Exponentielles Wachstum

Die Weizenkornlegende

Dieses Kapitel möchte ich mit einer Legende beginnen:
"Der indische Herrscher Shihram tyrannisierte seine Untertanen und stürzte sein Land in Not und Elend. Um die Aufmerksamkeit des Königs auf seine Fehler zu lenken, ohne seinen Zorn zu entfachen, schuf Dahirs Sohn, der weise Brahmane Sissa, ein Spiel, in dem der König als wichtigste Figur ohne Hilfe anderer Figuren und Bauern nichts ausrichten kann. Der Unterricht im Schachspiel machte auf Shihram einen starken Eindruck.

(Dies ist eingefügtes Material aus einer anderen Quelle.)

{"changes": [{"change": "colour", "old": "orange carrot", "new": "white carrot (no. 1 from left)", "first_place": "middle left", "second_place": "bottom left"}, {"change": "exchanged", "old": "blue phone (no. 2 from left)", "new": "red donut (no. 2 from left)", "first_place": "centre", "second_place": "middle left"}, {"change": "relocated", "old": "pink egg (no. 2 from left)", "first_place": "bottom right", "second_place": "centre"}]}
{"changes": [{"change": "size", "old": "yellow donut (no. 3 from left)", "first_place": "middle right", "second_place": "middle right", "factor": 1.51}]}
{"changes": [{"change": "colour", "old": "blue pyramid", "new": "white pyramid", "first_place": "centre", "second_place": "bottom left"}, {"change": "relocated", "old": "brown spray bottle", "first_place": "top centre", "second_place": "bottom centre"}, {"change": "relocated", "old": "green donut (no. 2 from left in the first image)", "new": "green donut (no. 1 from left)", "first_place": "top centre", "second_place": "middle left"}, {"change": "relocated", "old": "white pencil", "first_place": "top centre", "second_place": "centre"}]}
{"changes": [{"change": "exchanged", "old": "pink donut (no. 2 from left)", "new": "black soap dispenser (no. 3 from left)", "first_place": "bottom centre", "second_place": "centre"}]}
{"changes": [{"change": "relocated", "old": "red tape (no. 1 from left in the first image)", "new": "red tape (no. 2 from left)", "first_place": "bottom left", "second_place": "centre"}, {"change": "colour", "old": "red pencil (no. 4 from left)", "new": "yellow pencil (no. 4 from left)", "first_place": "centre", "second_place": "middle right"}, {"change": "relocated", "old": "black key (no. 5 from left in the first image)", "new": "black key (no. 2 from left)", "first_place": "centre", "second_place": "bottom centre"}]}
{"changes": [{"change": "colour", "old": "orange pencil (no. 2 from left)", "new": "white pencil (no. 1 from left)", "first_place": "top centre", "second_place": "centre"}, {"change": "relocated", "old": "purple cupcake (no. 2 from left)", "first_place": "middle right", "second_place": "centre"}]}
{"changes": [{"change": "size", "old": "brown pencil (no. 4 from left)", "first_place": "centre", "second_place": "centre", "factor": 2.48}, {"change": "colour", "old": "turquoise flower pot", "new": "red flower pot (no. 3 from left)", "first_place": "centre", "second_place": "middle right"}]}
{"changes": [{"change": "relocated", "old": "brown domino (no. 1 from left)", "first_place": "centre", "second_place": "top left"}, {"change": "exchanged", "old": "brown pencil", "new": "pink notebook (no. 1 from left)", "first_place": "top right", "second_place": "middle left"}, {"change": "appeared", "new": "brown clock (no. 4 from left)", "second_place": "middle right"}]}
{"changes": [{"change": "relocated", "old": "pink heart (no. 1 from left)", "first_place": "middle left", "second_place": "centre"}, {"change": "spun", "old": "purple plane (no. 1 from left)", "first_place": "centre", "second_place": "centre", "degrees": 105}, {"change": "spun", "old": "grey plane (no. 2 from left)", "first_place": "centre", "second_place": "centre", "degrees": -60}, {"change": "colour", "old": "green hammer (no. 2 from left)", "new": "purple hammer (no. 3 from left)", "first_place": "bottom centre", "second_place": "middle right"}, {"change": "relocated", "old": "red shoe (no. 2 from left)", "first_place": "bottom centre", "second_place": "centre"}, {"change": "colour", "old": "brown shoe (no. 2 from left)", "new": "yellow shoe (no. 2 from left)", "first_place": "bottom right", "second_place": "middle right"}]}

Er wurde milder und ließ das Schachspiel verbreiten, damit alle davon Kenntnis nähmen. Um sich für die anschauliche Lehre von Lebensweisheit und zugleich Unterhaltung zu bedanken, gewährte er dem Brahmanen einen freien Wunsch. Dieser wünschte sich Weizenkörner: Auf das erste Feld eines Schachbretts wollte er ein Korn, auf das zweite Feld das Doppelte, also zwei, auf das dritte wiederum die doppelte Menge, also vier und so weiter. Der König lachte und war gleichzeitig erbost über die vermeintliche Bescheidenheit des Brahmanen.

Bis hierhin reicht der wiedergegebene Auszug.